As the use of specialized outpatient consult (SOC) divisions is outpacing other types of healthcare provision, wait times in terms of days and the expenses associated with specialized services have increased.23-26 Our study reports the results of a multiyear project to improve utilization and efficiency in an SOC as part of the overall management of a general hospital. In our SOC, the following issues were explored: long wait times for appointments after referrals, low patient satisfaction, seasonal variability in referral volume, fluctuations in provider availability, and income losses. The change strategy described here incorporates PR and patient-centered considerations through multiple approaches, including modeling low- and high-volume periods and staffing accordingly, incorporation of patients’ preferences (as expressed in structured surveys), collaboration with referring primary care physicians (PCPs), and expanding the use of HIS. In doing so, we provide tactical and operational strategies, which, in turn, may boost organizational and process efficiency and effectiveness.

METHODS

The goal of this research is to evaluate the efficiency of SOC interventions after the implementation of a global change management strategy to address PR using information technology–based systems and patient surveys. Table 1 describes the activities and objectives of the program, which had the overall goals to (1) optimize the current systems to increase their efficiency and productivity by enhancing cross-functional performance and (2) build a clinical management model to guide long-term staffing and maximize productivity, ensuring competitiveness.

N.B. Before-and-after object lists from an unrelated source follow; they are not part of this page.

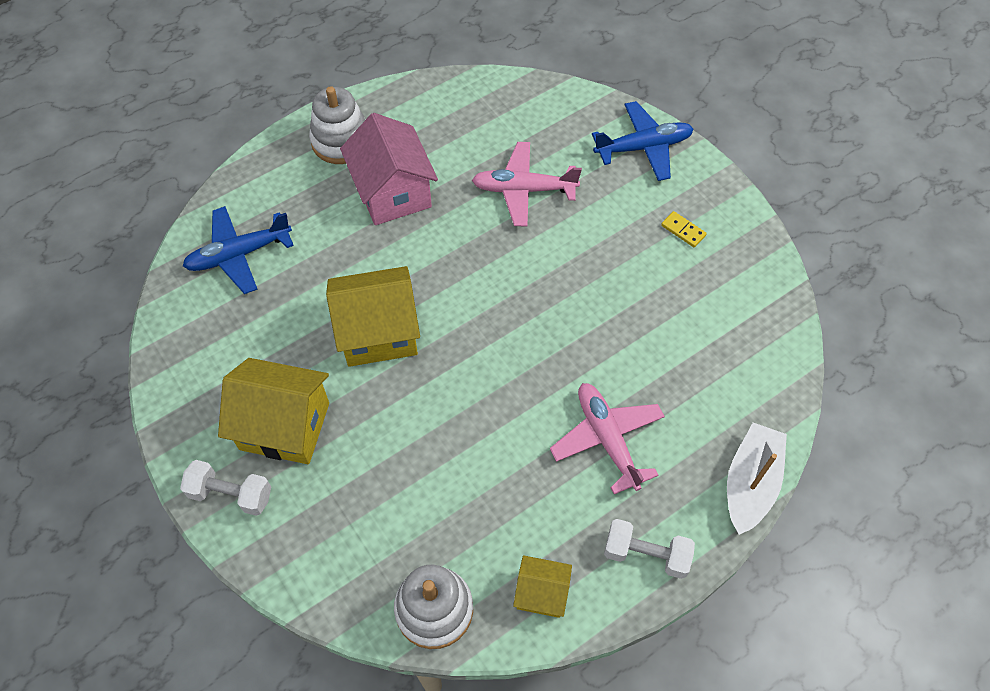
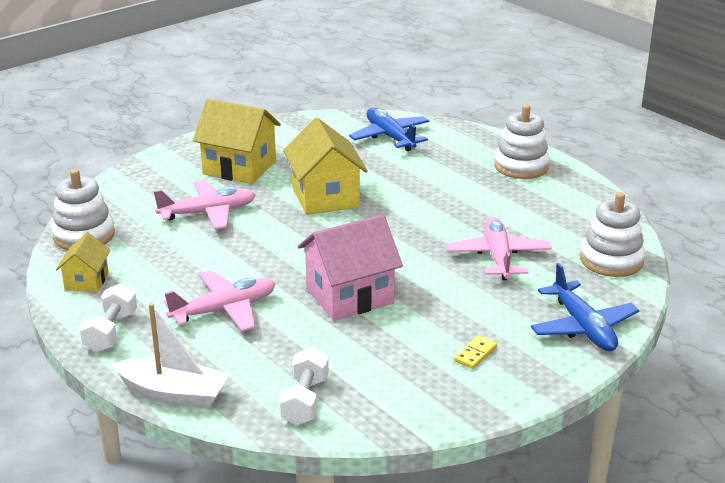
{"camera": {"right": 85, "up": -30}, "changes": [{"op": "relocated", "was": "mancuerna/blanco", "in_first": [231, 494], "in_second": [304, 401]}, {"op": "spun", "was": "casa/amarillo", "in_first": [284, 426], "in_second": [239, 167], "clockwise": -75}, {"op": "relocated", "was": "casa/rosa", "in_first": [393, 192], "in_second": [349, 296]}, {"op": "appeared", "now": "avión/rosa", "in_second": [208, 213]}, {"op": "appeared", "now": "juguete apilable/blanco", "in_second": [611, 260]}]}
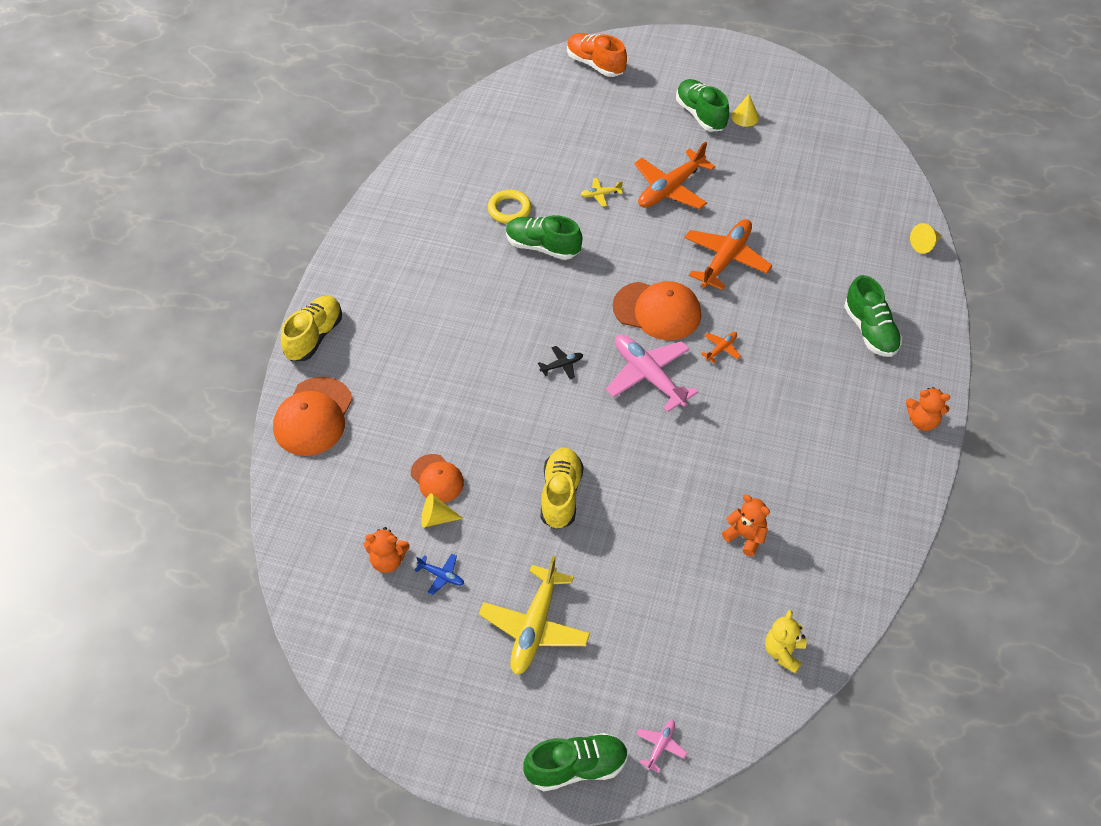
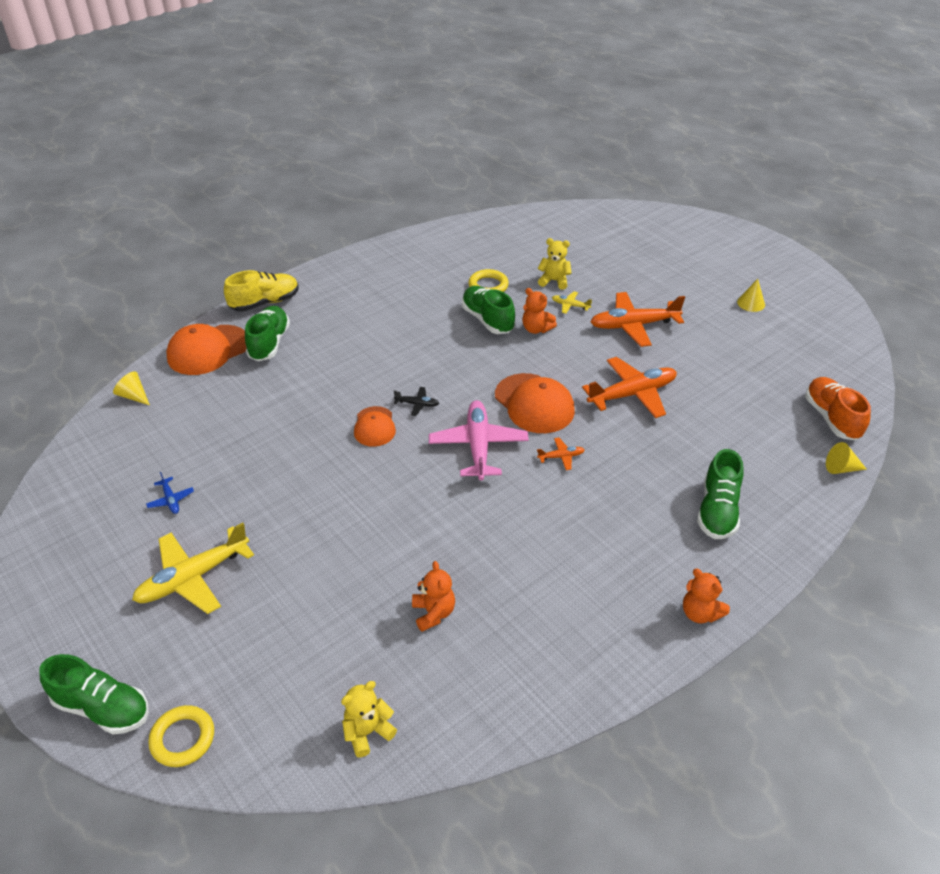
{"camera": {"right": 35, "up": -10}, "changes": [{"op": "relocated", "was": "osito/naranja", "in_first": [388, 560], "in_second": [536, 329]}, {"op": "relocated", "was": "gorra/naranja", "in_first": [437, 478], "in_second": [374, 427]}, {"op": "relocated", "was": "cono/amarillo", "in_first": [436, 518], "in_second": [134, 396]}, {"op": "missing", "was": "zapato/amarillo", "in_first": [561, 495]}, {"op": "relocated", "was": "zapato/naranja", "in_first": [595, 64], "in_second": [831, 418]}, {"op": "exchanged", "was": "avión/rosa", "now": "anillo/amarillo", "in_first": [660, 746], "in_second": [183, 738]}, {"op": "relocated", "was": "zapato/verde", "in_first": [700, 114], "in_second": [269, 343]}, {"op": "appeared", "now": "osito/amarillo", "in_second": [554, 281]}]}
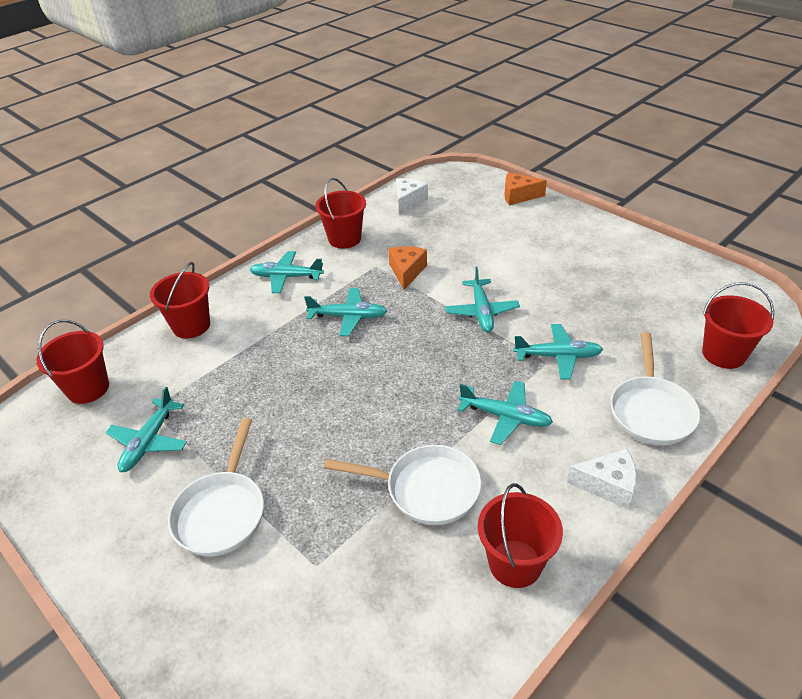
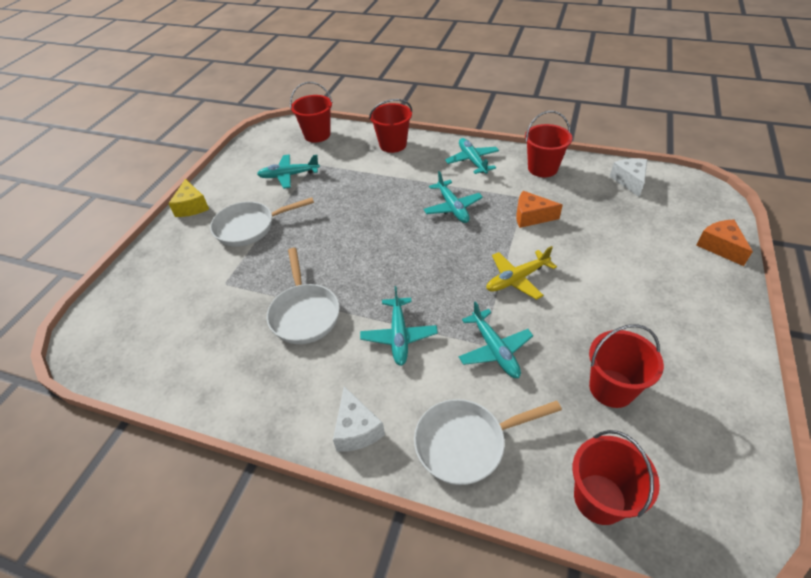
{"camera": {"right": 65, "up": 5}, "changes": [{"op": "spun", "was": "queso/naranja", "in_first": [407, 272], "in_second": [531, 216], "clockwise": -150}, {"op": "spun", "was": "queso/blanco", "in_first": [408, 201], "in_second": [629, 181], "clockwise": -90}, {"op": "colour", "was": "avión/turquesa", "now": "avión/amarillo", "in_first": [481, 311], "in_second": [517, 279]}, {"op": "relocated", "was": "balde/rojo", "in_first": [515, 563], "in_second": [611, 388]}, {"op": "appeared", "now": "queso/amarillo", "in_second": [192, 206]}]}
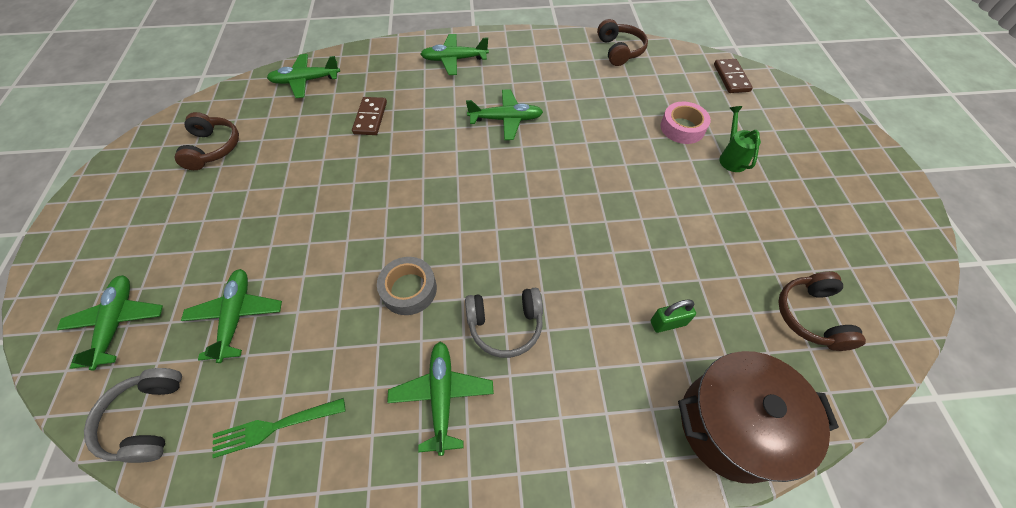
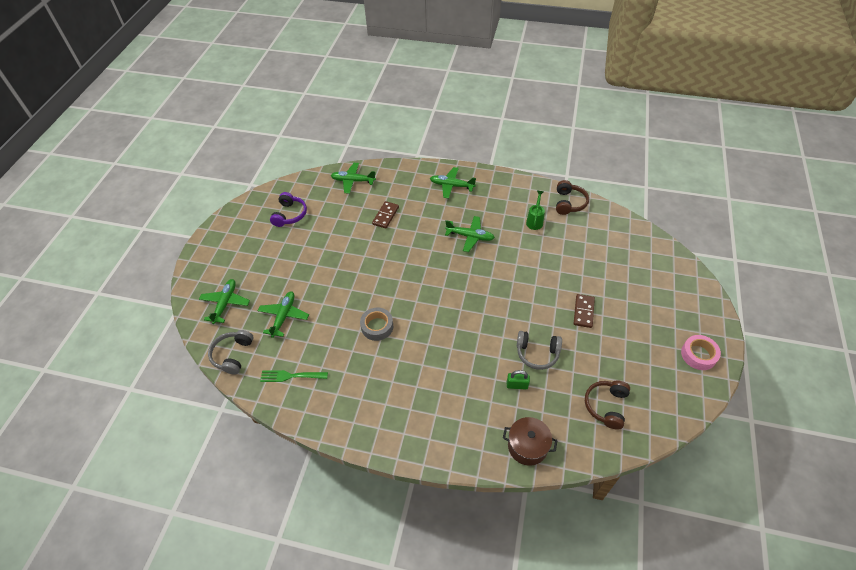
{"camera": {"right": 20, "up": -5}, "changes": [{"op": "colour", "was": "auriculares/marrón", "now": "auriculares/morado", "in_first": [213, 148], "in_second": [290, 215]}, {"op": "missing", "was": "avión/verde", "in_first": [442, 396]}, {"op": "relocated", "was": "auriculares/gris", "in_first": [505, 325], "in_second": [537, 353]}, {"op": "relocated", "was": "cinta adhesiva/rosa", "in_first": [682, 128], "in_second": [698, 355]}, {"op": "size", "was": "olla/marrón", "in_first": [732, 425], "in_second": [527, 446], "ratio": 0.66}, {"op": "relocated", "was": "ficha de dominó/marrón", "in_first": [731, 78], "in_second": [583, 312]}, {"op": "relocated", "was": "regadera/verde", "in_first": [731, 157], "in_second": [535, 221]}]}
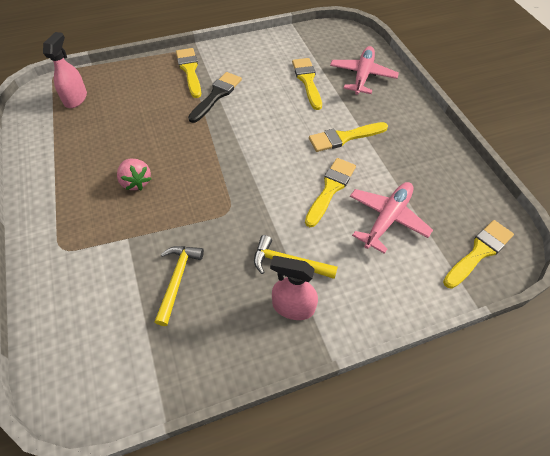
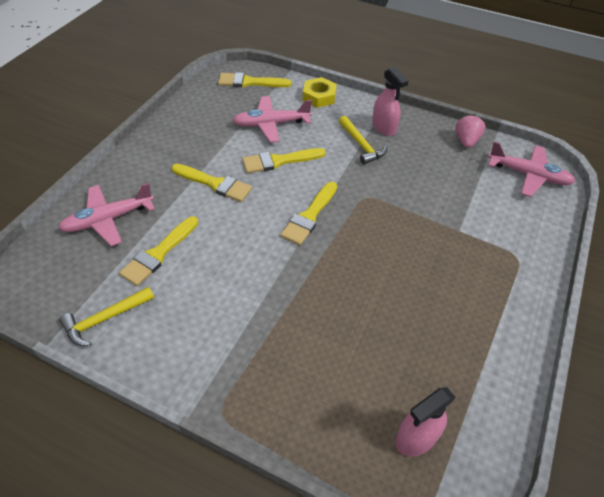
{"camera": {"right": -135, "up": -5}, "changes": [{"op": "relocated", "was": "fresa/rosa", "in_first": [136, 182], "in_second": [466, 141]}, {"op": "relocated", "was": "martillo/amarillo", "in_first": [177, 280], "in_second": [105, 319]}, {"op": "relocated", "was": "pincel/amarillo", "in_first": [190, 70], "in_second": [309, 216]}, {"op": "missing", "was": "pincel/negro", "in_first": [216, 95]}, {"op": "appeared", "now": "tuerca/amarillo", "in_second": [319, 96]}, {"op": "appeared", "now": "avión/rosa", "in_second": [528, 175]}]}
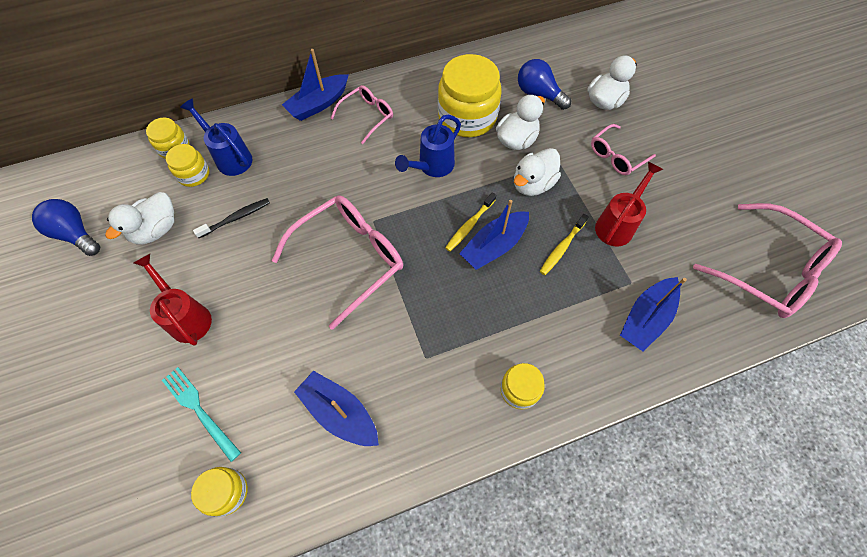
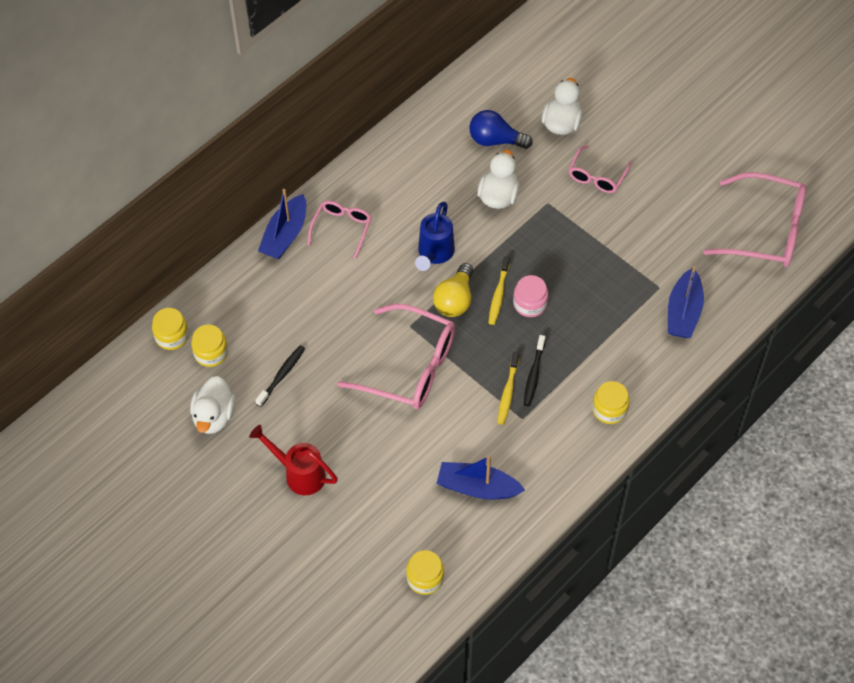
{"camera": {"right": -25, "up": -5}, "changes": [{"op": "missing", "was": "bombilla/azul", "in_first": [75, 234]}, {"op": "missing", "was": "tenedor/turquesa", "in_first": [199, 410]}, {"op": "missing", "was": "regadera/azul", "in_first": [230, 157]}, {"op": "spun", "was": "gafas/rosa", "in_first": [349, 258], "in_second": [409, 367], "clockwise": 90}, {"op": "missing", "was": "tarro/amarillo", "in_first": [467, 116]}, {"op": "exchanged", "was": "barco/azul", "now": "tarro/rosa", "in_first": [494, 246], "in_second": [530, 304]}, {"op": "missing", "was": "pato/blanco", "in_first": [533, 184]}, {"op": "relocated", "was": "cepillo de dientes/amarillo", "in_first": [562, 248], "in_second": [508, 392]}, {"op": "missing", "was": "regadera/rojo", "in_first": [617, 224]}, {"op": "appeared", "now": "bombilla/amarillo", "in_second": [455, 300]}, {"op": "appeared", "now": "cepillo de dientes/negro", "in_second": [534, 374]}]}
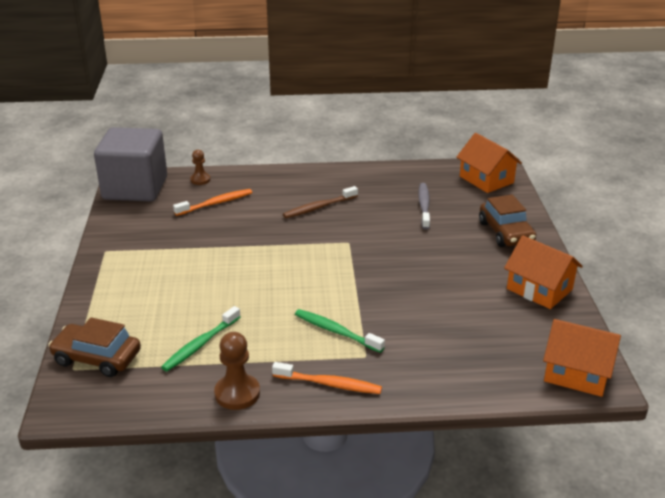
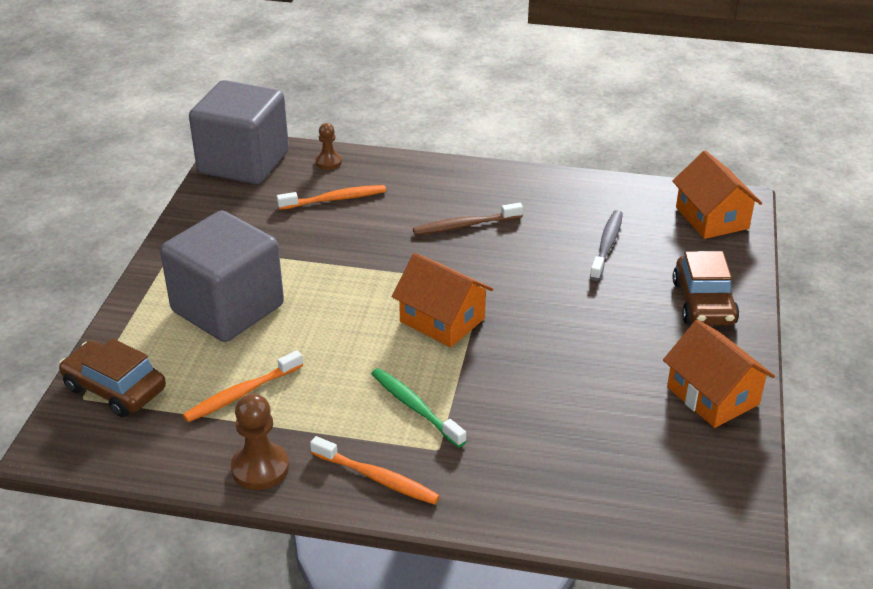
{"camera": {"right": 15, "up": 5}, "changes": [{"op": "colour", "was": "cepillo de dientes/verde", "now": "cepillo de dientes/naranja", "in_first": [200, 344], "in_second": [241, 394]}, {"op": "relocated", "was": "casa/naranja", "in_first": [576, 373], "in_second": [442, 320]}, {"op": "appeared", "now": "cubo/gris", "in_second": [228, 308]}]}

Further, the secondary objectives of this research are ensuring appropriate referrals from primary care, identifying and solving bottlenecks and non–value-added activities from a patient’s perspective, and shortening the time between the date an appointment is requested and the date for which the appointment is scheduled (eAppendix Figure 1 [eAppendix available at ajmc.com]).

This study used data from 2008 to 2014, with 2008 being a 1-year preintervention period prior to implementation. The study site was the Hospital Universitario del Tajo, a public general hospital in Madrid, Spain, which serves 100,000 people. The SOC provides specialist services for allergies, anesthesiology and perioperative medicine, cardiology, dermatology, endocrinology, gastroenterology and hepatology, internal medicine, general surgery, hematology, laboratory medicine and pathology, nephrology, neurology, obstetrics and gynecology, medical oncology, ophthalmology, orthopedic surgery, otorhinolaryngology, physical medicine and rehabilitation, pulmonary medicine, radiology, rheumatology, specialized pediatric and adolescent medicine, and urology. Patient services at the SOC are funded by the Spanish National Health Service (NHS). Like many other European NHS programs, the Spanish NHS has a service portfolio defined by the healthcare authorities. There is no patient co-payment except for a partial amount required for the purchase of medications. Similar to other NHS programs, patients need their PCP’s referral to have access to specialized care. Hospitals are required to respond to specialist consultation requests within a maximum period of 30 days; otherwise, they are penalized. Furthermore, patients can freely visit any other medical center if the referral process takes longer than 30 days.